Switching between different modes of laser generation was done by changing the parameters of polarisation controllers. In order to clarify the physical mechanisms leading to quasi-stochastic oscillations and mode switching we have carried out numerical simulations of laser operation in the vicinity of the boundary of the stable single-pulse generation. While performing calculations, we introduced into the cavity fixed-duration pulses with different energies and analysed the resulting gain coefficient for the pulse over one complete round trip over the resonator (see black line in Fig. 4). At the input power *P*=1 (in arbitrary units) the one-trip gain coefficient equals unity, which at negative curve slope corresponds to stable generation. Starting with *P* ~1.75 a.u. single-pulse generation becomes unstable (corresponding to positive slope of the black curve in Fig. 4). In this region an exponential growth of small intensity fluctuations can be observed and, over only several round trips of the cavity, an isolated picosecond pulse is decomposed into a stochastic sequence of femtosecond pulses. Because in this process a substantial change in the pulse form takes place the gain curves in Fig. 4 no longer correspond to the real situation. Exponential power growth is quickly quenched and over a number of trips along the cavity (as a rule, from dozens to hundreds) an isolated picosecond pulse with stable parameters is formed in the cavity again. So, in our numerical results there was no bi-stability, which could be expected on the basis of the curve shapes in Fig. 4: at any fixed set of cavity parameters at most only one of the two generation types could be stable irrespective of the initial field distribution within the resonator.

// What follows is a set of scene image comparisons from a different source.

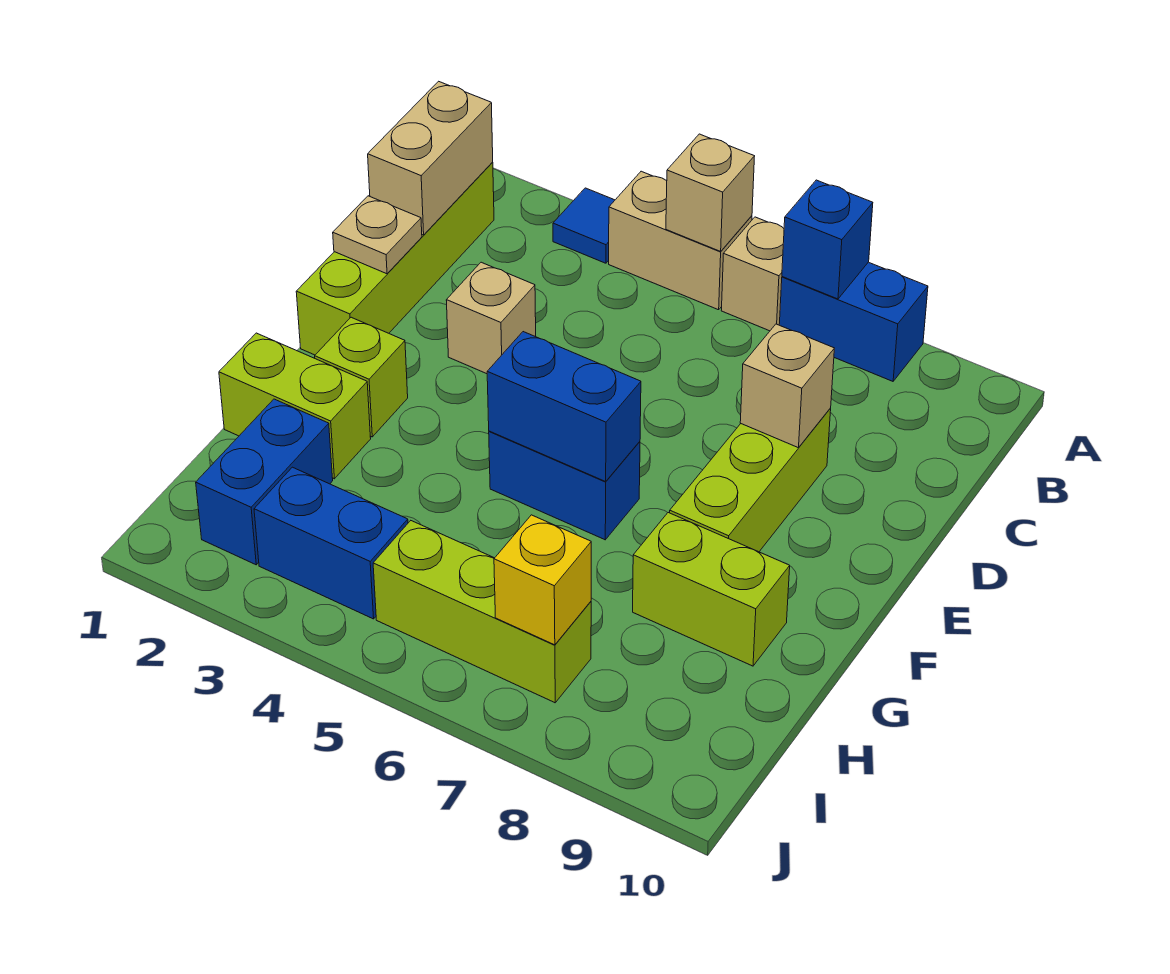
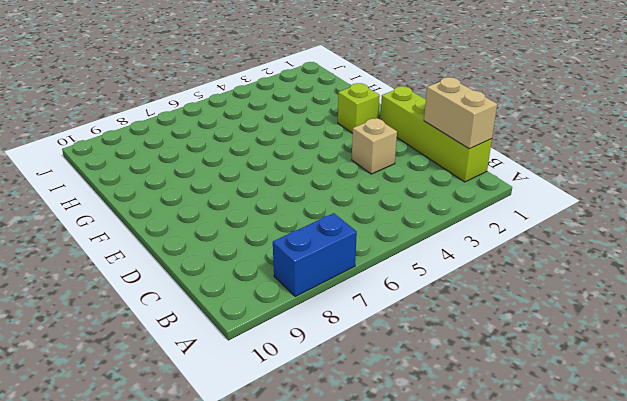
none -> blue tile A3 level 1
none -> tan brick A4:A5 level 1
none -> tan brick A6 level 1

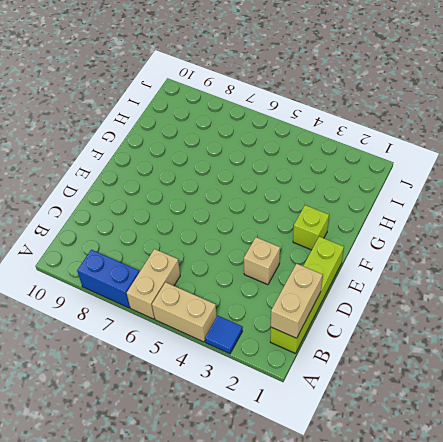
tan brick A6:B6 level 1 -> tan brick A6 level 1
none -> lime brick D8:F8 level 1
none -> blue brick F5:F6 level 1
none -> lime brick G1:G2 level 1

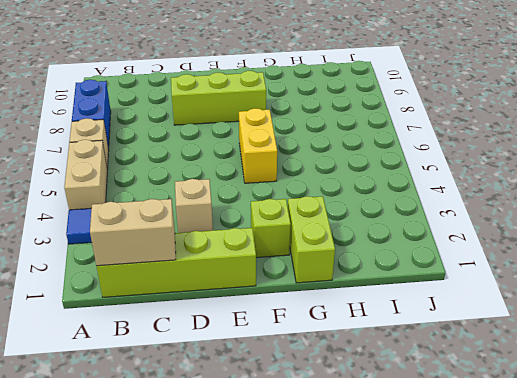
yellow brick F5:F6 level 1 -> blue brick F5:F6 level 1
none -> lime brick G8:G9 level 1
none -> blue brick H2:I2 level 1
none -> blue brick I3:I4 level 1

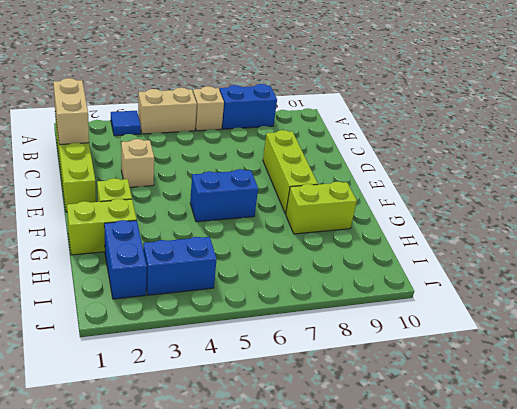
none -> lime brick I5:I7 level 1
none -> tan brick A5 level 2
none -> blue brick A7 level 2

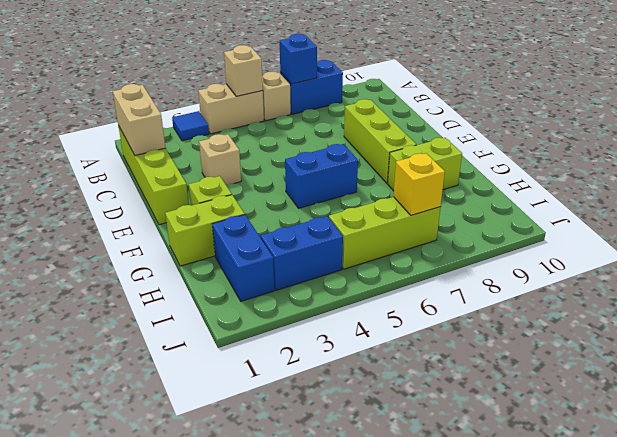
none -> tan plate D1 level 2
none -> tan brick D8 level 2
none -> blue brick F5:F6 level 2

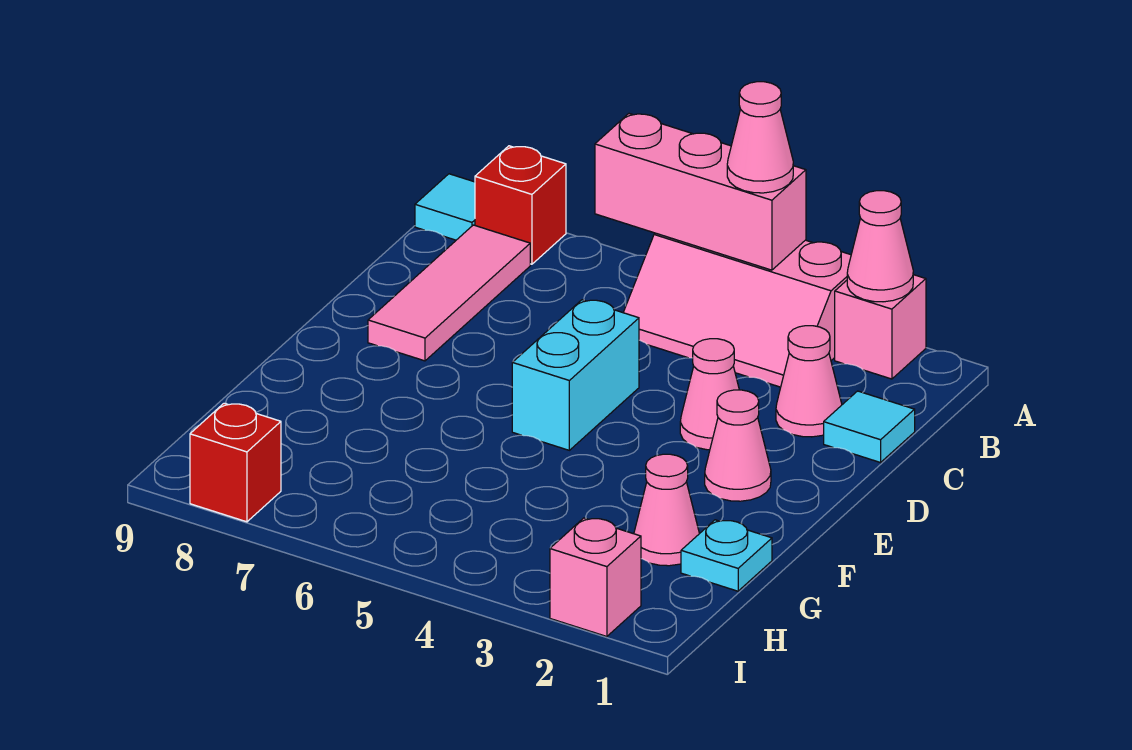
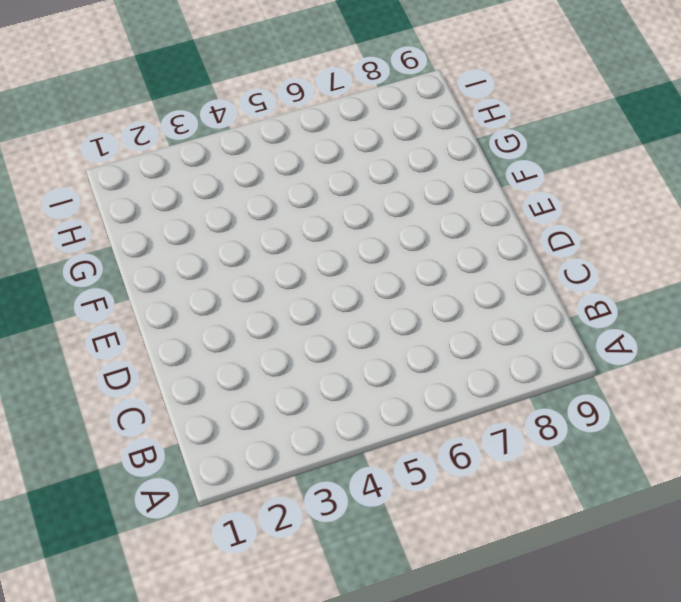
none -> pink brick A2 level 1
none -> pink slope A3:B5 level 1 top A
none -> red brick A8 level 1

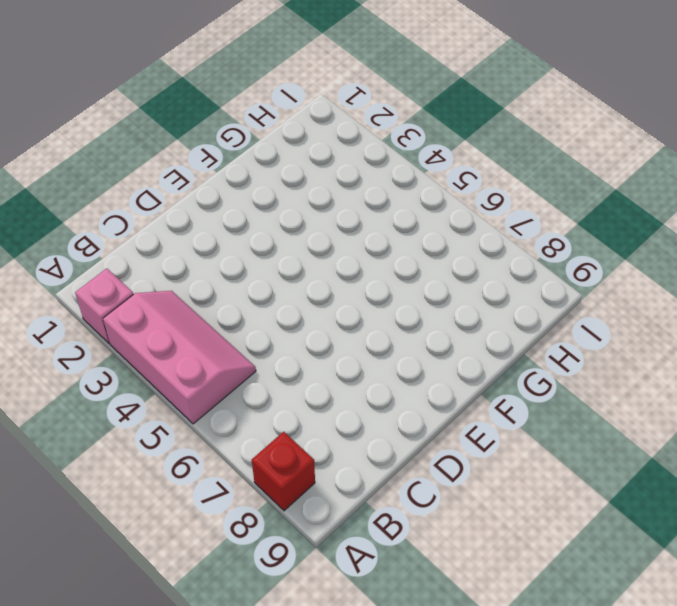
none -> cyan tile A9 level 1
none -> pink tile B8:D8 level 1
none -> cyan tile C1 level 1

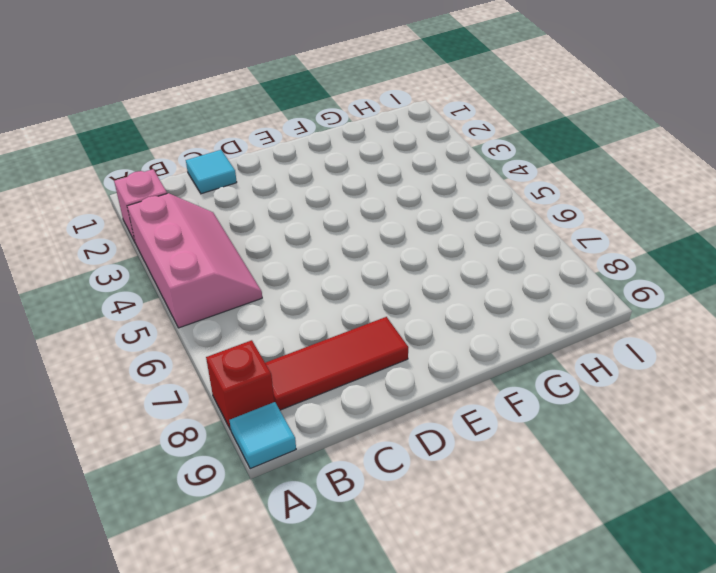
red tile B8:D8 level 1 -> pink tile B8:D8 level 1
none -> pink cone C2 level 1
none -> pink cone D3 level 1
none -> cyan brick D5:E5 level 1

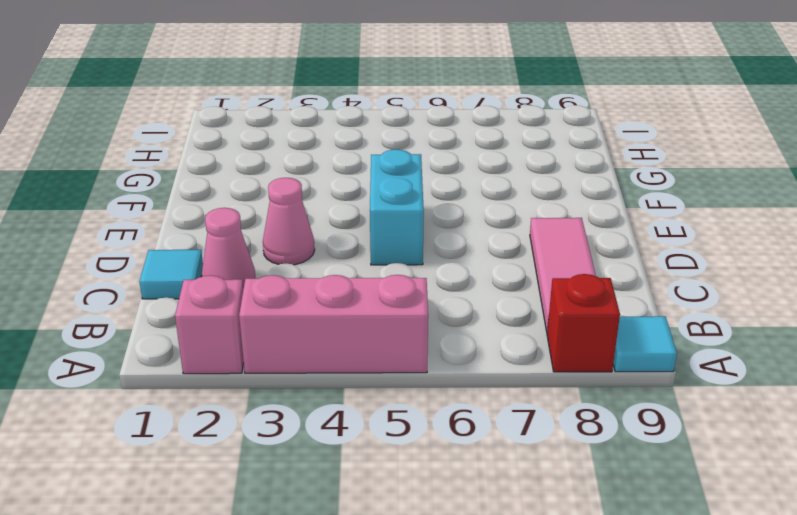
none -> pink cone E2 level 1
none -> cyan plate G1 level 1
none -> pink cone G2 level 1

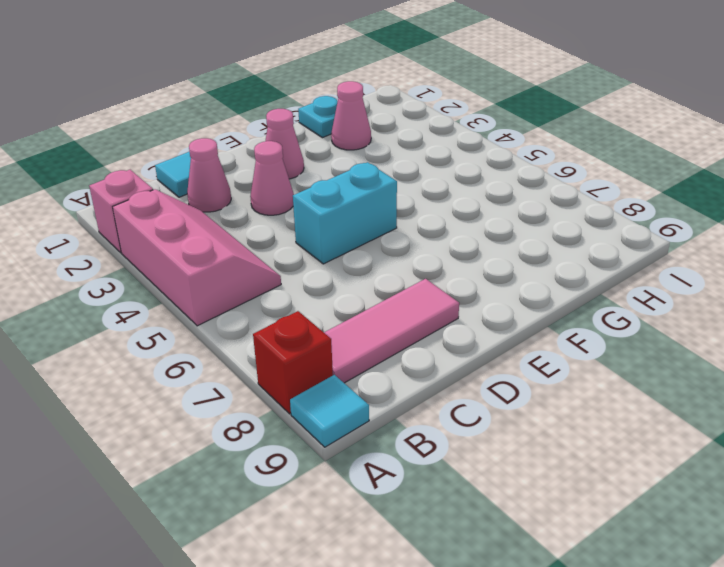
none -> pink brick I2 level 1
none -> red brick I8 level 1
none -> pink cone A2 level 2

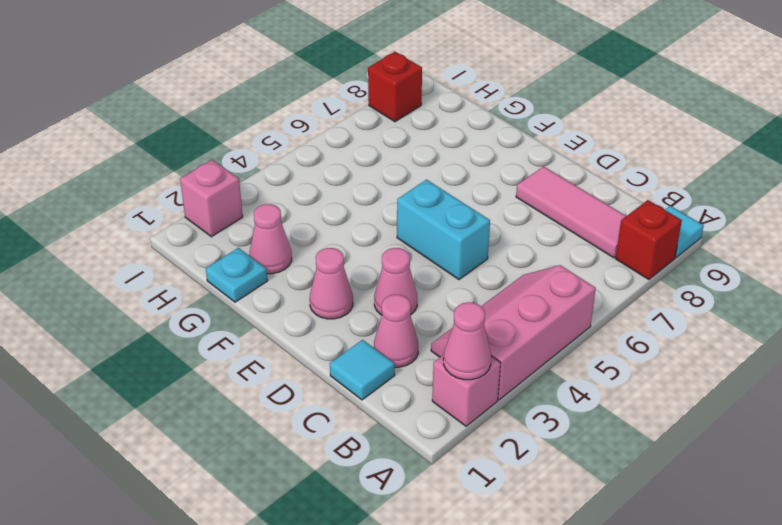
none -> pink brick A4:A6 level 2
none -> pink cone A4 level 3

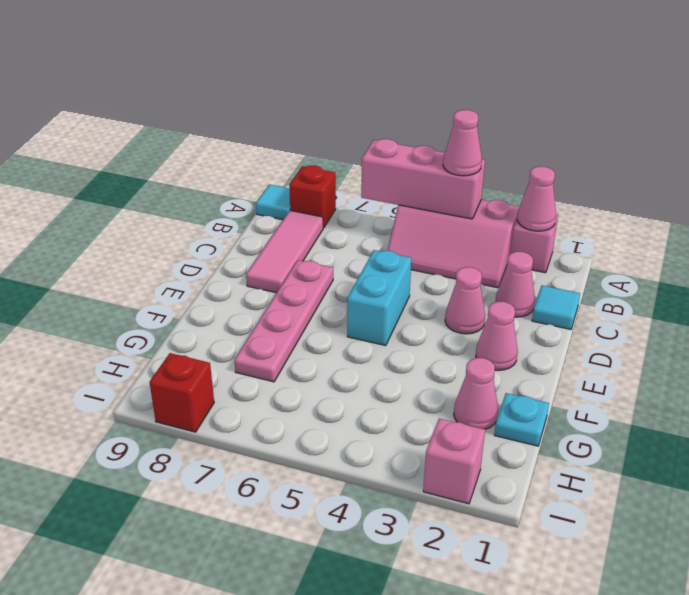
pink plate D7:G7 level 1 -> none

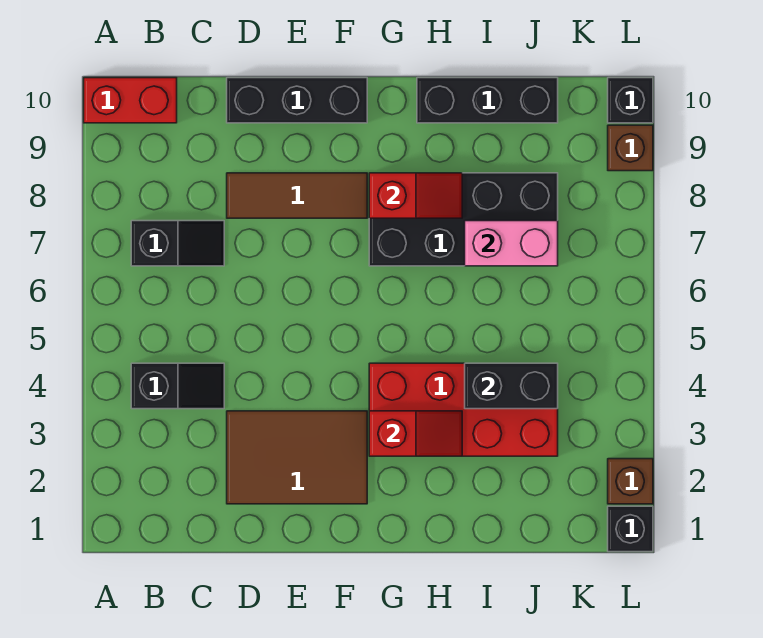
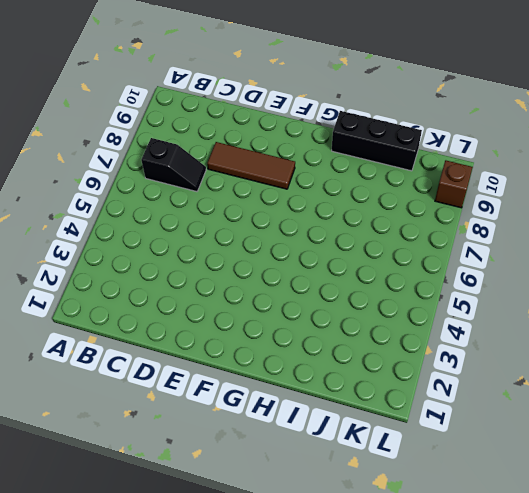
none -> red brick A10:B10 level 1
none -> black slope B4:C4 level 1 top B
none -> brown tile D2:F3 level 1

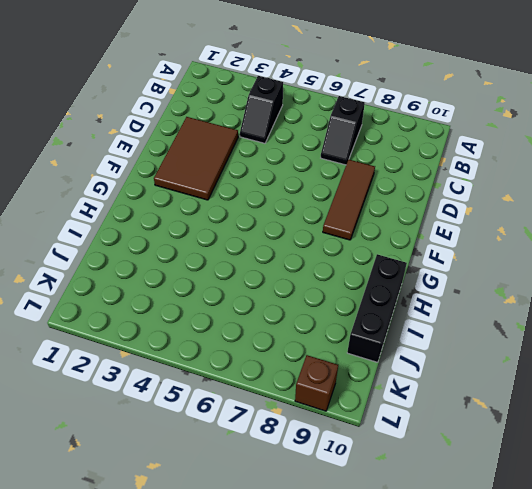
none -> red brick A10:B10 level 1
none -> black brick D10:F10 level 1
none -> red brick G3:J4 level 1

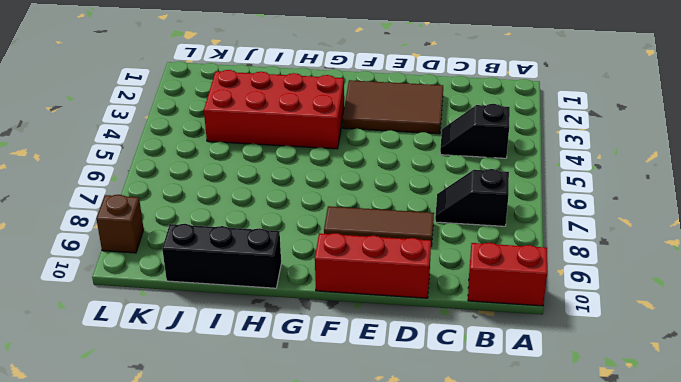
red brick D10:F10 level 1 -> black brick D10:F10 level 1
none -> black brick G7:J8 level 1
none -> black brick L1 level 1
none -> brown brick L2 level 1

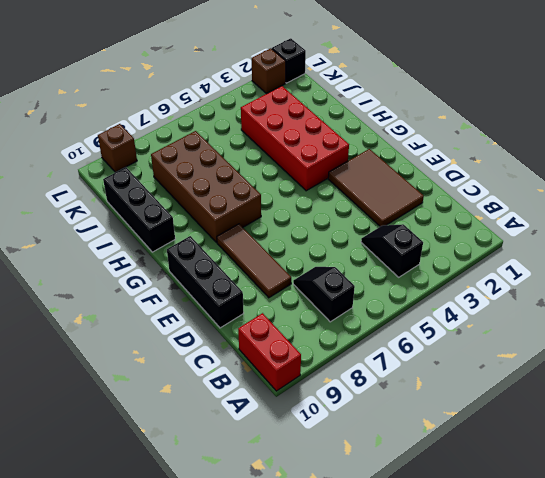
brown brick G7:J8 level 1 -> black brick G7:J8 level 1
none -> black brick L10 level 1
none -> red slope G3:H3 level 2 top G
none -> red slope G8:H8 level 2 top G

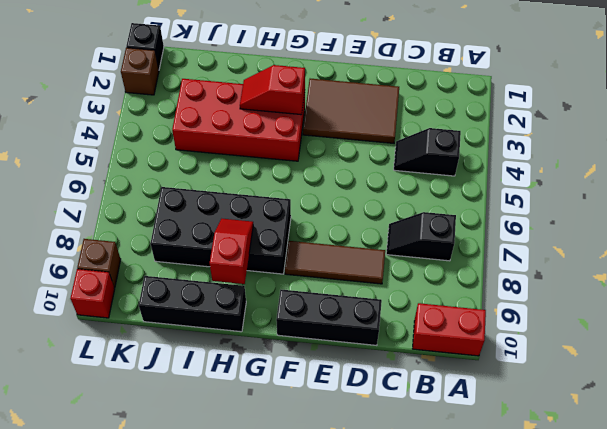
red slope H8:H9 level 2 top 9 -> red slope G8:H8 level 2 top G
red brick L10 level 1 -> black brick L10 level 1
none -> black brick I4:J4 level 2
none -> pink brick I7:J7 level 2

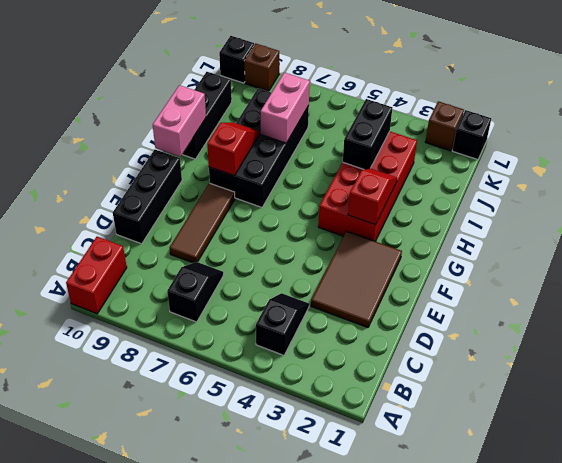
pink brick G10:H10 level 2 -> none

For reliable switching of the generation type it is necessary to adjust polarisation controllers or to change other cavity parameters. For instance, curves 1–3 in Fig. 4 correspond to different resonator length (12.0, 12.3 and 12.6 m accordingly). It can be seen that as the resonator parameters are shifted towards the boundary of single-pulse generation, the width of the stable domain is reduced. Indeed, for curve 3 in Fig. 4 the unity-gain point almost coincides with the extremum, so that even small intensity fluctuations may bring the system into the unstable region and lead to decay of the pulse. If the resonator length is further increased the stable single-pulse generation becomes impossible and the laser starts generating quasi-stochastic wave packets.

Conclusions that we drew on the basis of the above-conducted analysis are also valid for the effect of generation type switching observed in our experiments due to changing the parameters of polarisation controllers. It should also be noted that the set of curves presented in Fig. 4 for dependence of gain per round-trip on the pulse power is qualitatively very well reproduced in analytical treatment of laser generation, in which every optical element of the laser corresponds to a 2×2 matrix. The detailed analytical study of these phenomena will be published elsewhere.

## 5. Conclusion

To the best of our knowledge we present for the first time a noise-like generation regime in ytterbium fiber laser with all-positive dispersion and mode locking due to non-linear polarisation evolution. Both the experimental and numerical studies show an unusual feature typical of this new generation type that is a double-structured (pico- and femto-second) non-collinear ACF (intensity ACF). Applying extensive numerical modelling we have shown that a possible physical mechanism underlying the new generation regime is an instability leading to decomposition of isolated pico-second pulses into a stochastic sequence of femtosecond sub-pulses. This effect makes it difficult to generate regular trains of isolated ultra-short pulses in long-resonator mode-locked all-positive-dispersion fiber lasers and very careful adjustment of the system parameters is required in this case. On the other hand, pico-second scale optical lumps with femto-second oscillatory structures and broadband spectrum might be attractive for a range of practical applications.